Unverbindliche Lösungsskizze

Frage 1: Verfassungsmäßigkeit des DemStG

I. Formelle Verfassungsmäßigkeit

  1. Zuständigkeit
    -> Bund, Art. 79 II GG 2. Verfahren

a) Einleitungsverfahren
Problem: Einzelner Abgeordneter
- Dagegen: Wortlaut („aus der Mitte“)
- Dagegen: Systematik -> Freies Mandat, Art. 38 I 2 GG
-> Verstoß gegen § 76 GOBT unbeachtlich; Arg.: nur autonome Satzung

b) Hauptverfahren

aa) Beschluss des Bundestages
-> 2/3 Mehrheit, Art. 79 II GG (+)

bb) Mitwirkung des Bundesrates
-> 2/3 Mehrheit, Art. 79 II GG (+)
-> Weisungswidriges Abstimmverhalten des Innenminister B aus dem Land L unbeachtlich; Arg.: Betrifft nur das Innenverhältnis

  1. Form
    -> Zitiergebot (+)

II. Materielle Verfassungsmäßigkeit
-> Prüfungsmaßstab: Art. 79 III GG

  1. Verstoß gegen Art. 1 I GG (-)

  2. Verstoß gegen Art. 20 GG

a) Rechtsstaatsprinzip

aa) Verstoß gegen Gewaltenteilung
(+); Arg.: Mitwirkung des Bundestages (Legislative) nicht ausreichend gewährleistet, wenn Bundesregierung (Exekutive) Gesetze allein beschließen kann.

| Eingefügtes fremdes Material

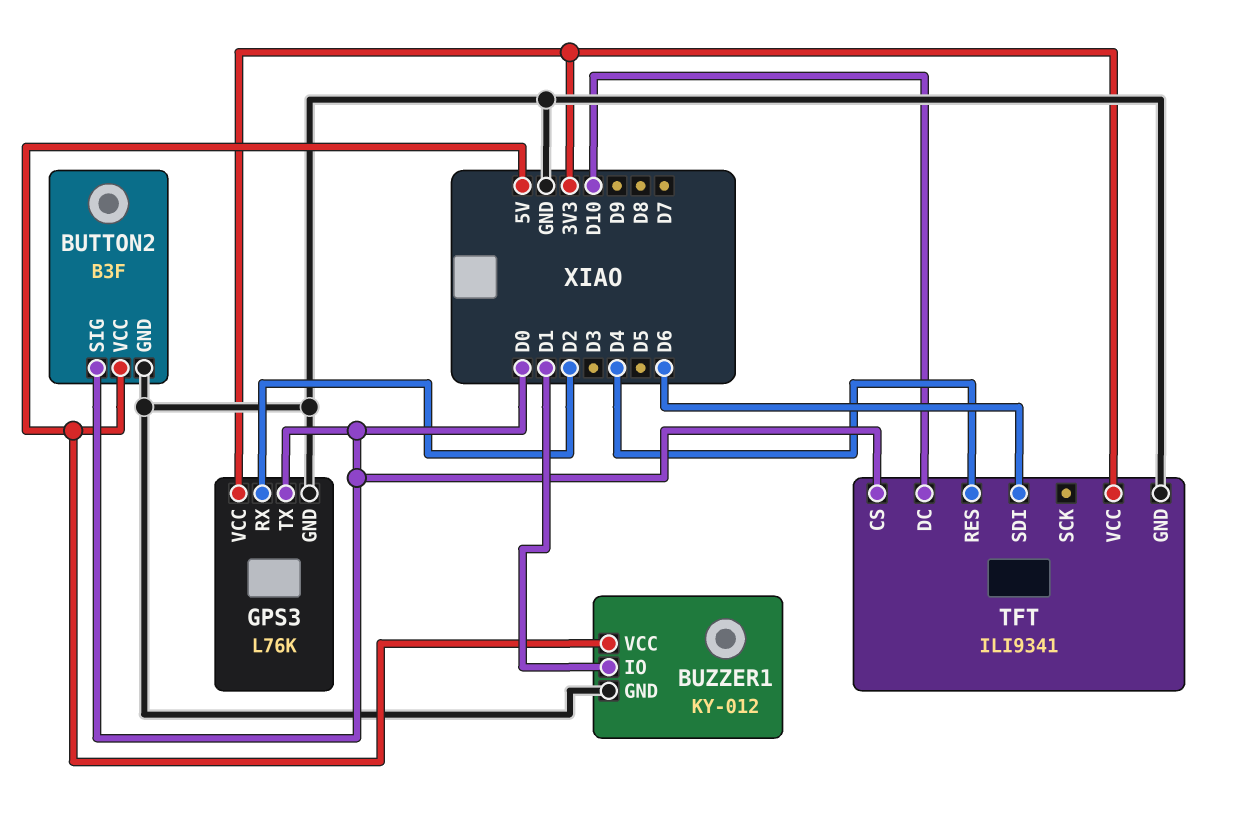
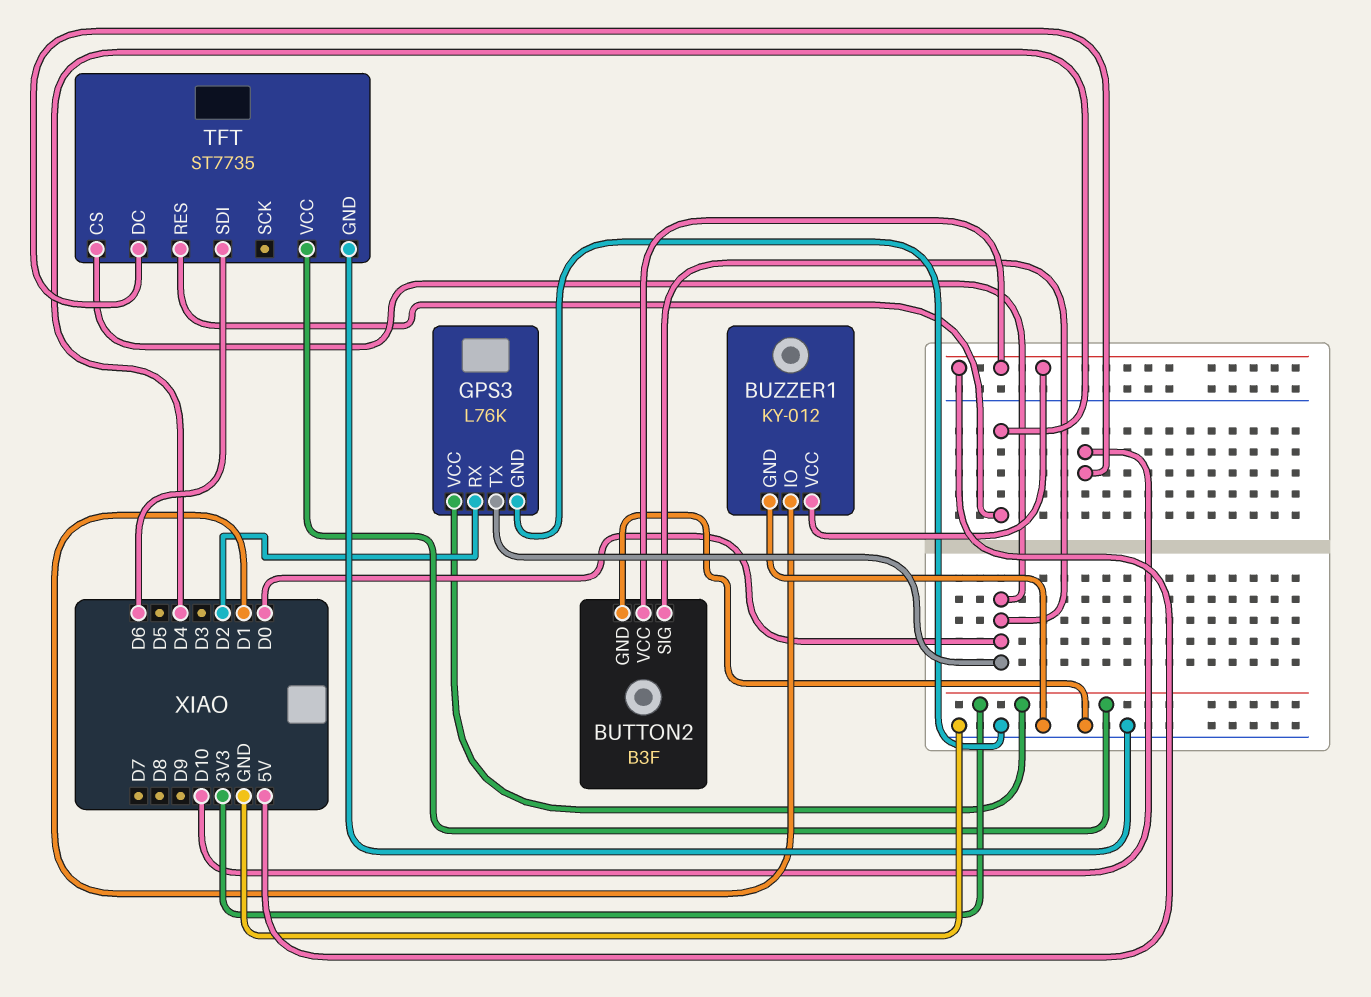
TFT: ILI9341 -> ST7735

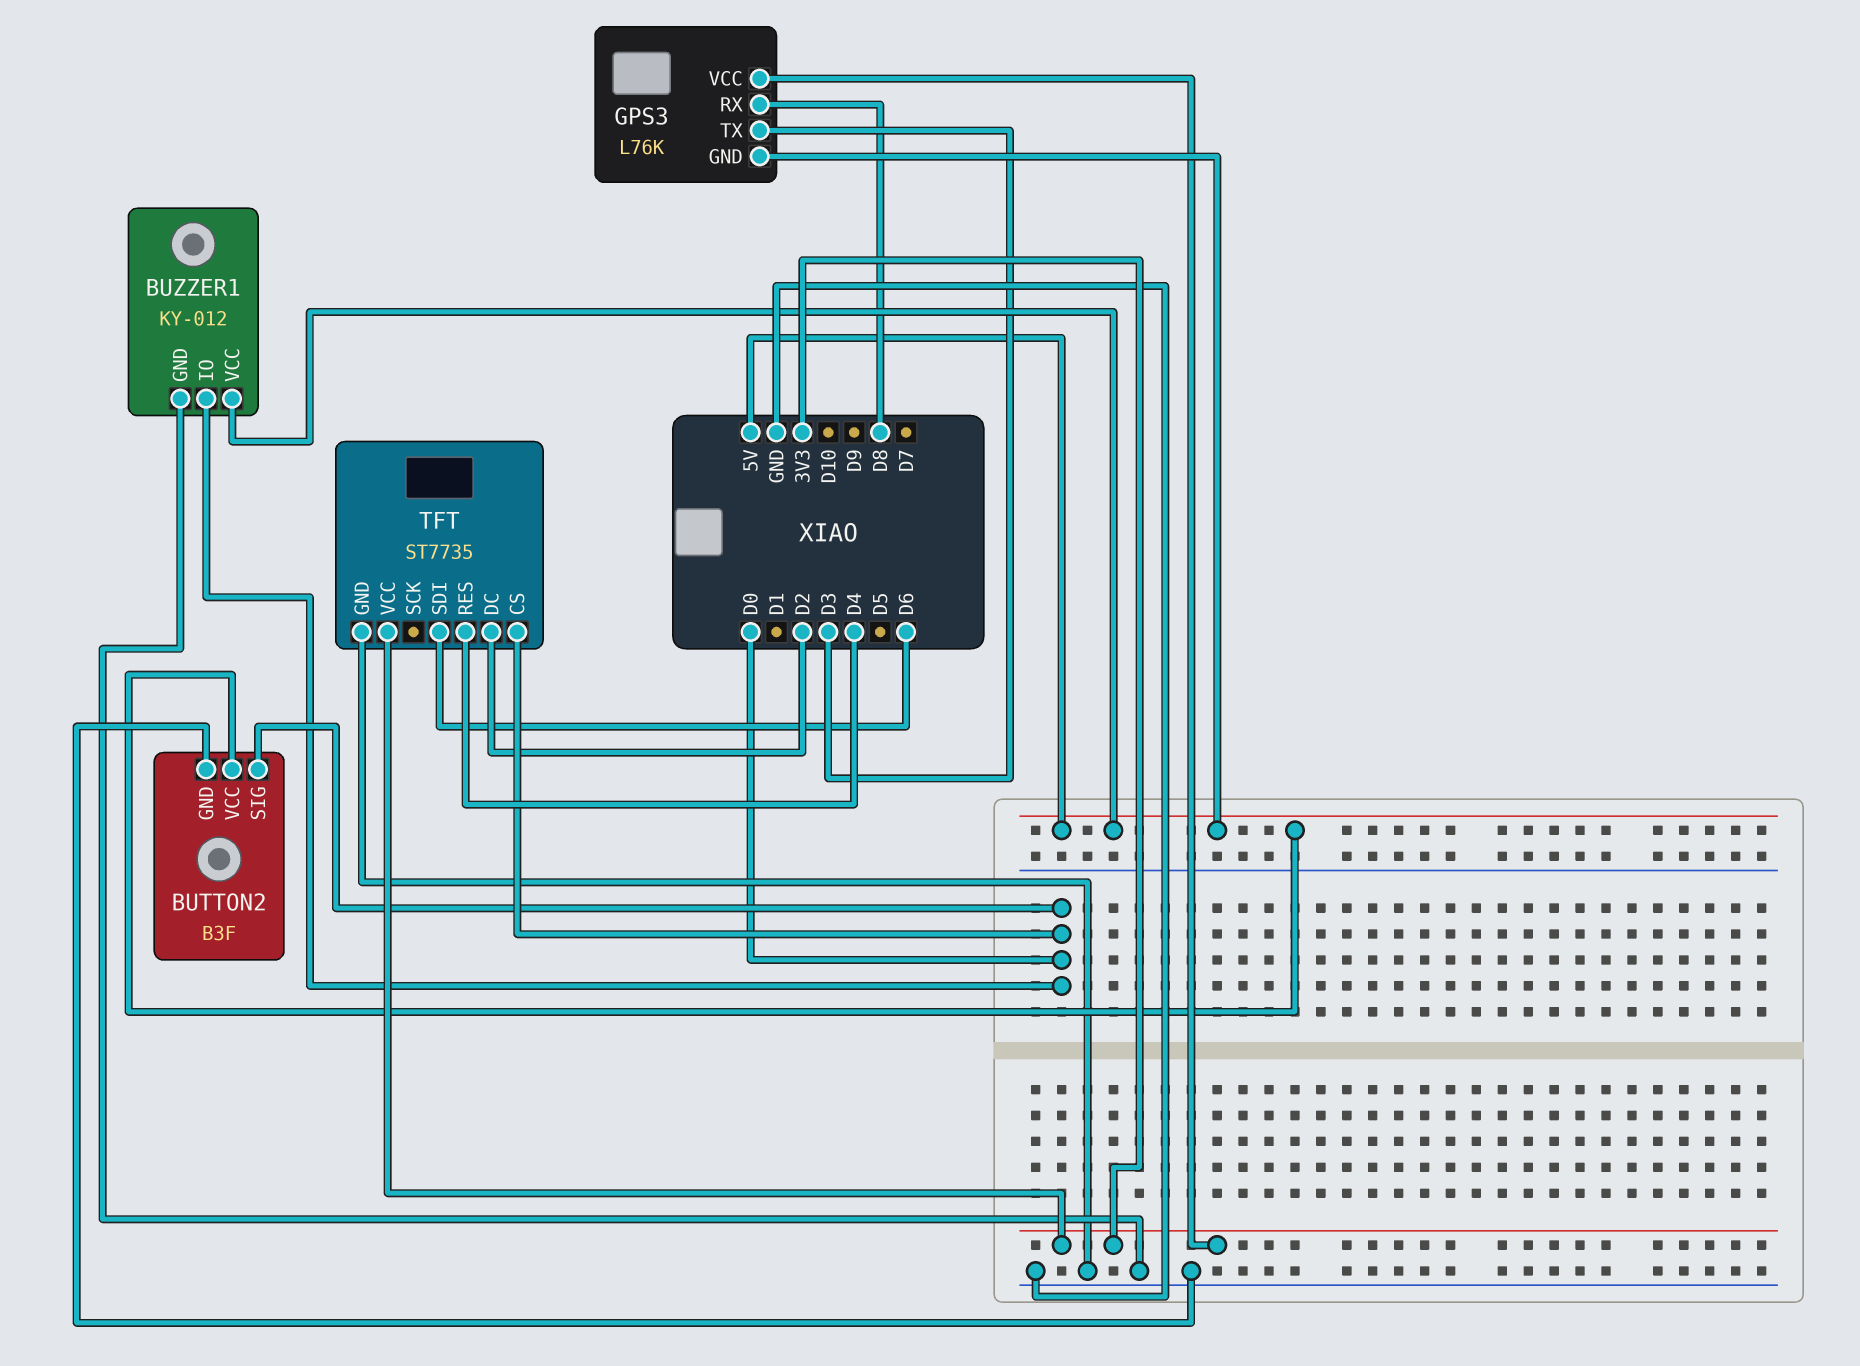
BUZZER1 pin IO: D1 -> D0
GPS3 pin GND: GND -> 5V
GPS3 pin RX: D2 -> D8
GPS3 pin TX: D0 -> D3
TFT pin DC: D10 -> D2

bb) Verstoß gegen Bundesstaatsprinzip
(+); Arg.: Mitwirkung der Länder nicht ausreichend gewährleistet, wenn Bundesrat (Länderkammer) nicht an Gesetzgebungsprozess beteiligt.

b) Demokratieprinzip
-> Ausübung der Staatsgewalt durch das Volk (+); Arg.: Zustandekommen von Gesetzen ohne Beteiligung des unmittelbar vom Volk gewählten Bundestages.

III. Ergebnis: (-)

 

Frage 2: Prüfungskompetenz des Bundespräsidenten

- aA: auch materielles Prüfungsrecht; Arg.: Wortlaut des Art. 82 I 1 GG; Amtseid, Art. 56 GG

- aA: nur formelles Prüfungsrecht;Arg: Stellung des Bundespräsidenten im Grundgesetz; Systematik (Art. 82 I 1 GG befasst sich mit der formellen Verfassungsmäßigkeit); Entstehungsgeschichte; Amtseid nicht konstitutiv

- hM: „Evidenztheorie“ -> formelles Prüfungsrecht + materielles Prüfungsrecht, sofern materieller Verstoß evident; Arg.: Bindung des Bundespräsidenten an die Verfassung, Art. 20 III GG – hier: evidenter Verstoß gegen Rechtstaatsprinzip (+)

 

Frage 3: Vorgehen gegen das Verhalten des Bundespräsidenten

I. Zuständigkeit
Hier: Organstreitverfahren, Art. 93 I Nr. 1 GG, §§ 13 Nr. 5, 63 ff. BVerfGG

II. Zulässiger Antragsteller
-> Oberstes Bundesorgan oder andere Beteiligte, die durch das Grundgesetz oder die in einer Geschäftsordnung mit eigenen Rechten ausgestattet sind.

  1. Bundeskanzler
    (+); Arg.: oberstes Bundesorgan

  2. Abgeordneter A
    (-); Arg.: kann nur eigene Rechte (Art. 38 I 2 GG) gelten machen, nicht solche des Bundestages (keine Prozessstandschaft)

  3. X-Fraktion
    (+); Arg.: mit eigenen Rechten ausgestattet, §§ 10 ff. GOBT; Prozessstandschaft erforderlich aus Gründen des Minderheitenschutzes

III. Antragsgegenstand
-> Rechtserhebliches Verhalten
Hier: Weigerung des Bundespräsidenten

IV. Antragsbefugnis
-> Mögliche Verletzung von verfassungsrechtlichen Rechten (+)

V. Form, Frist (+)

 

Frage 4: Ausfertigung des Gesetzes durch den Bundesratspräsidenten
-> Art. 57 GG

I. Befugnis des Bundespräsidenten
Hier: Ausfertigung von Gesetzen

II. Verhinderung/Erledigung des Amtes (+)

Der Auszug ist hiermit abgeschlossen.